Future research regarding the prevention of dental caries is oriented towards the improvement of antimicrobial properties of restorative materials, combining this well-known inorganic, monoatomic anion with other antimicrobial substances (e.g., chlorhexidine, quaternary ammonium compounds), development of chemical modifications enhancing drug release, and surface modification for an antimicrobial and biofilm modulation effect.
Conclusions
Professionally applied fluorides are useful and recommended for caries prevention in patients with an elevated risk of dental decay, especially in patients with active caries on smooth tooth surfaces, in children with special oral health needs, or orthodontic patients.
Prevention of dental caries in temporary and permanent dentition can be done effectively using APF gel or fluorinated varnishes. For children under the age of 6, only 2.26% fluoride varnish is recommended.

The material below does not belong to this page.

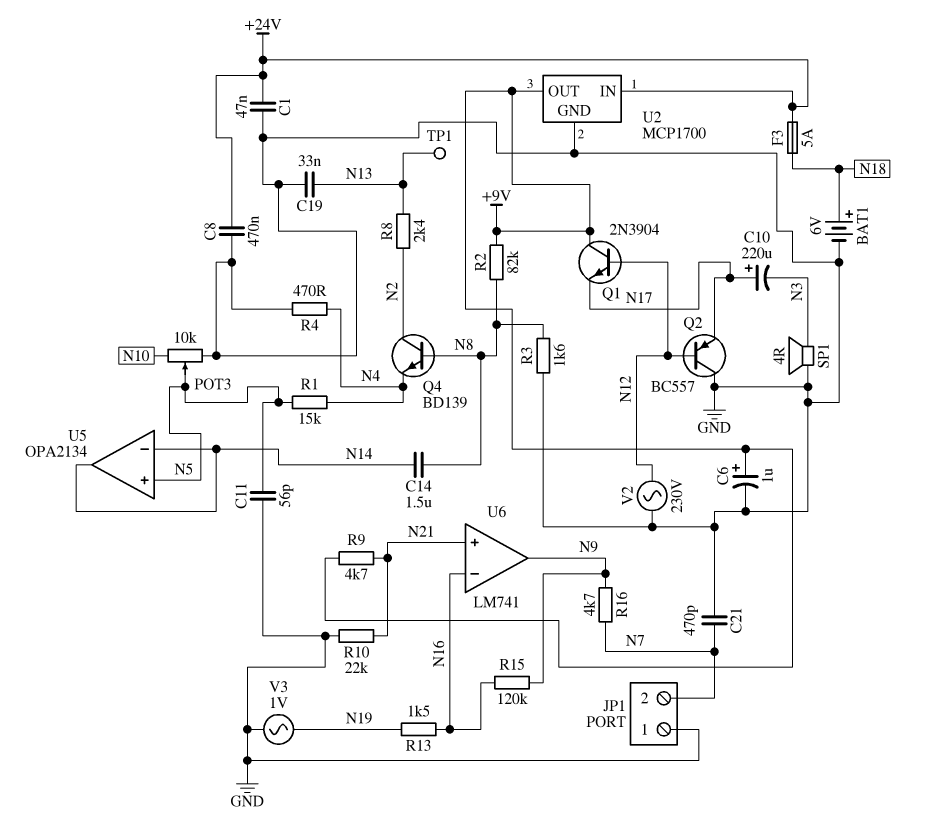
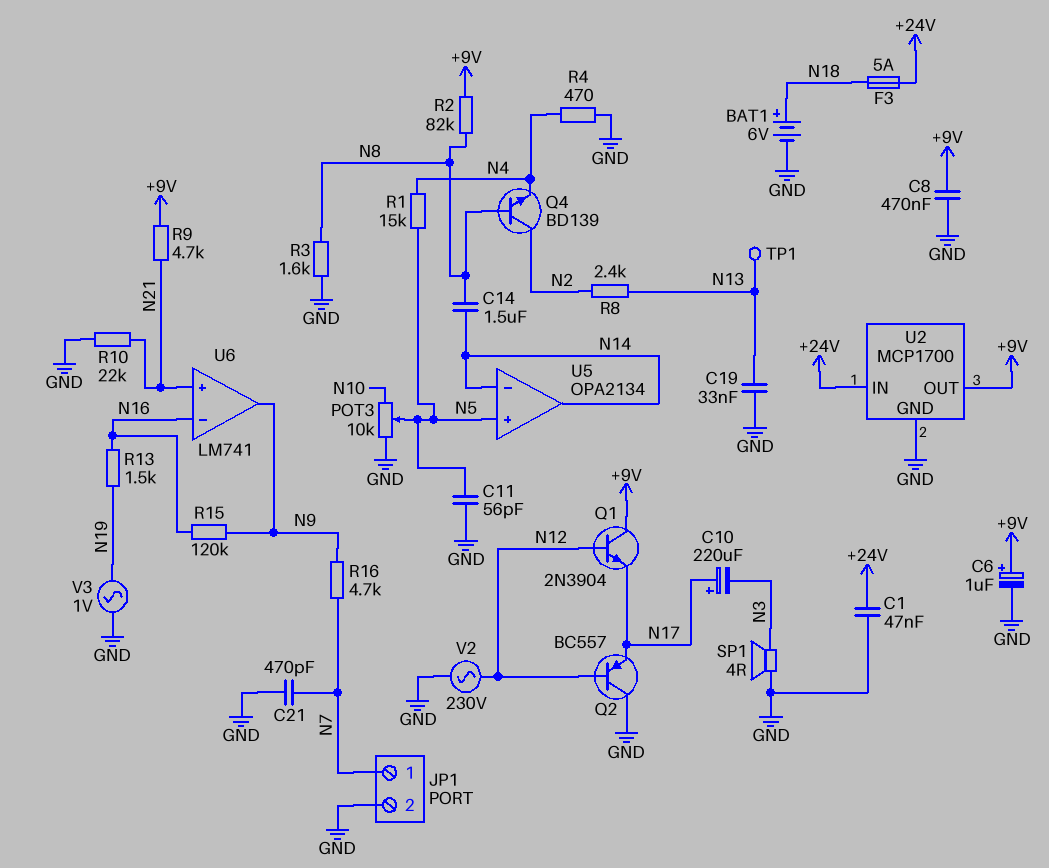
C8: 470nF (+24V, GND) -> 470nF (+9V, GND)
JP1 pin 1: GND -> N7
JP1 pin 2: N7 -> GND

The European Academy of Pediatric Dentistry and the American Dental Association have similar recommendations regarding topical fluoride applications based on caries-risk assessment. Community water fluoridation is seen by both organizations as an important element in a complex approach of caries prevention, to which is added the use of topical fluoride in relation to caries-risk assessment. Australian authorities recommend the use of local fluoridation for patients at high risk of caries development, using gels for children aged 10 years and older, while fluorinated varnishes are recommended for children under 10.